8. BALINESE LEGEND, 1929
By Walter Spies, oil on canvas, 80cm by 65cm
The legend that this work might refer to, if there is one, is not known. But there is no mistaking the painting's folkloric charm and the verdant landscape of Bali, which are vividly captured by Spies, a German artist who settled in Bali at the age of 27.
His creative synthesis of Balinese subject and Western painting technique is also seen in the stylised human figures and their theatrical gestures, which recall the artistic style of Balinese puppetry.
9. DANCING MUTANTS, 1965
By Hernando R. Ocampo, oil on canvas, 101.8cm by 76cm
This abstract painting shows organic forms in vibrant hues of red and green. The biomorphic shapes have a visceral quality that makes the painting profoundly hypnotic.
Ocampo was a Filipino artist working as part of the country's post-war Neo-Realist movement, which sought to break away from figurative pre-war art and build a new, modern visual vocabulary. His mutant series responds to the atomic age following World War II.

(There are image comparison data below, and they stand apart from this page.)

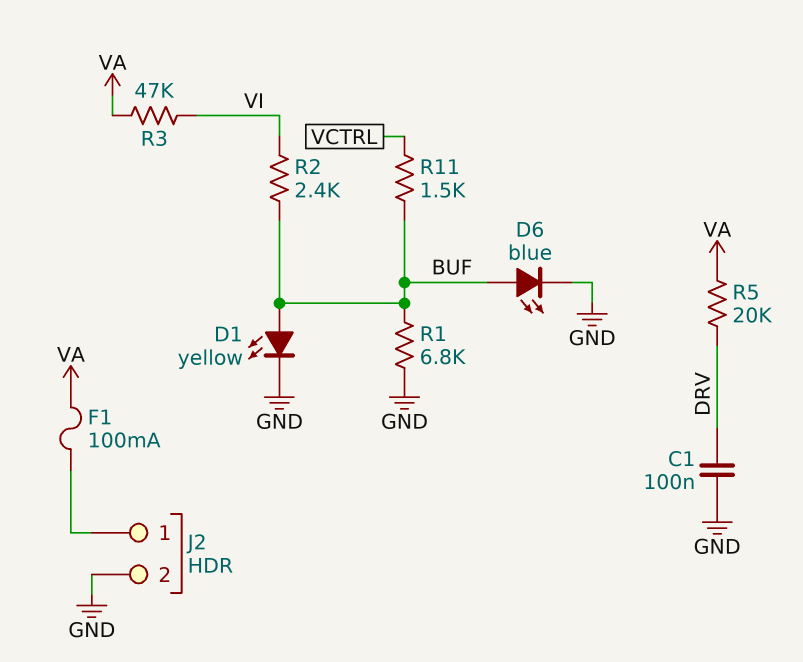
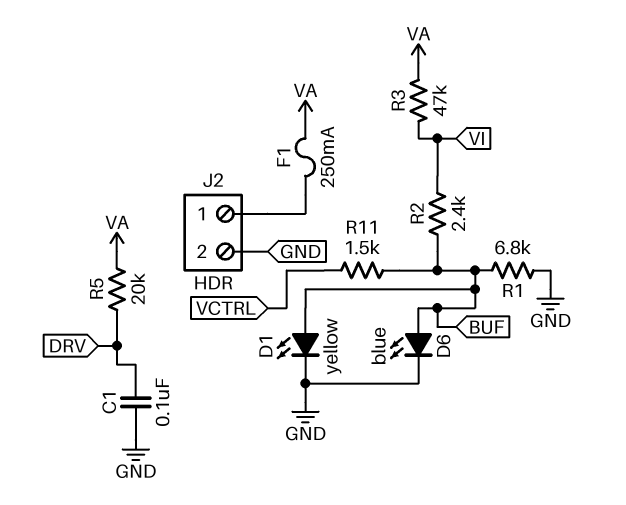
F1: 100mA (J2/1, VA) -> 250mA (J2/1, VA)

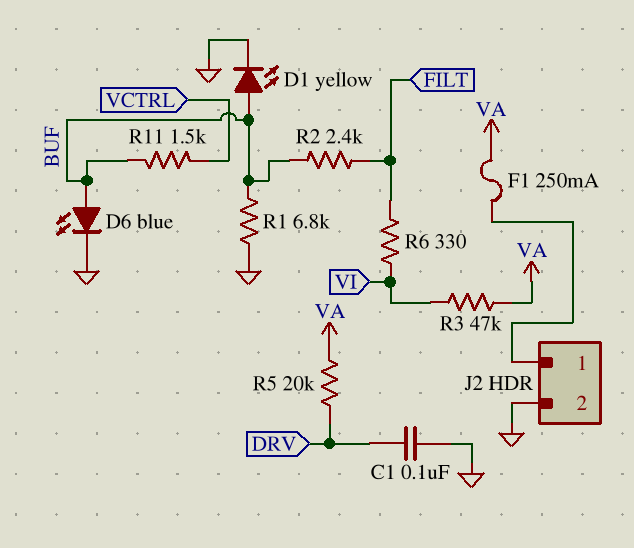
R2: 2.4k (BUF, VI) -> 2.4k (BUF, FILT)
R6: none -> 330 (FILT, VI)

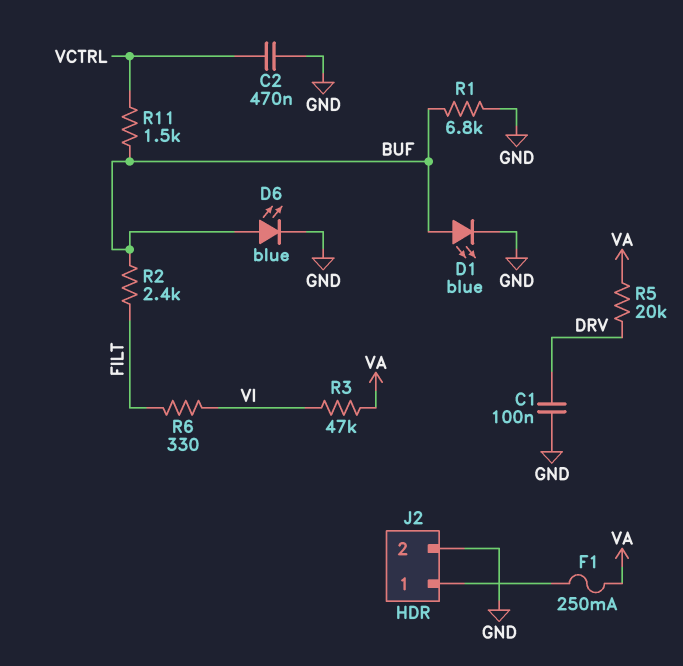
C2: none -> 470nF (GND, VCTRL)
D1: LED yellow (A BUF, K GND) -> LED blue (A BUF, K GND)

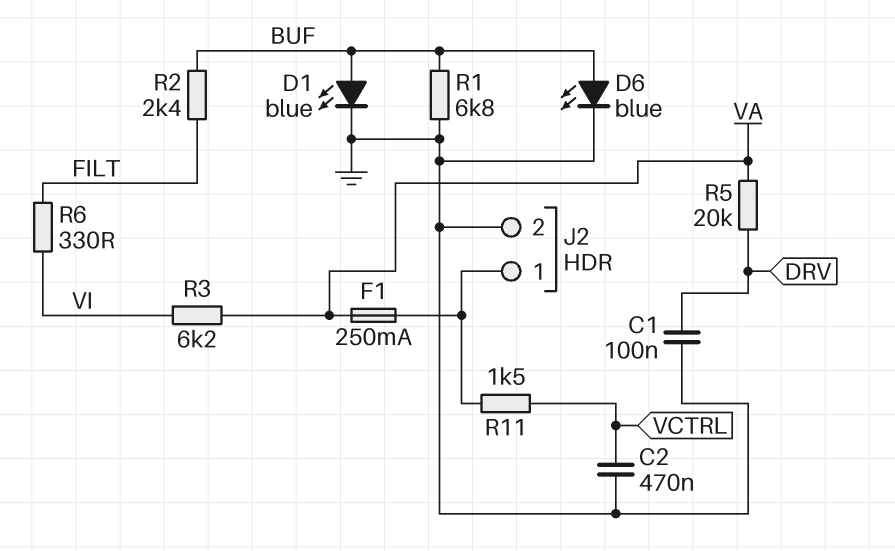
R3: 47k (VA, VI) -> 6.2k (VA, VI)
R11: 1.5k (BUF, VCTRL) -> 1.5k (J2/1, VCTRL)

10. KEHIDUPAN DI KAMPUNG (VILLAGE LIFE), undated
By Sudjana Kerton, oil on canvas, 105cm by 180cm
Indonesian artist Kerton's sweeping view of village life charms with its lyrical palette and spirited expression of communal living - villagers farming, cooking and bartering and animals at play.
Kerton, in highlighting these everyday vignettes, rendered in a loosely cubist fashion, imbues the quotidian with a mythical quality and celebrates the ordinary and the simple life.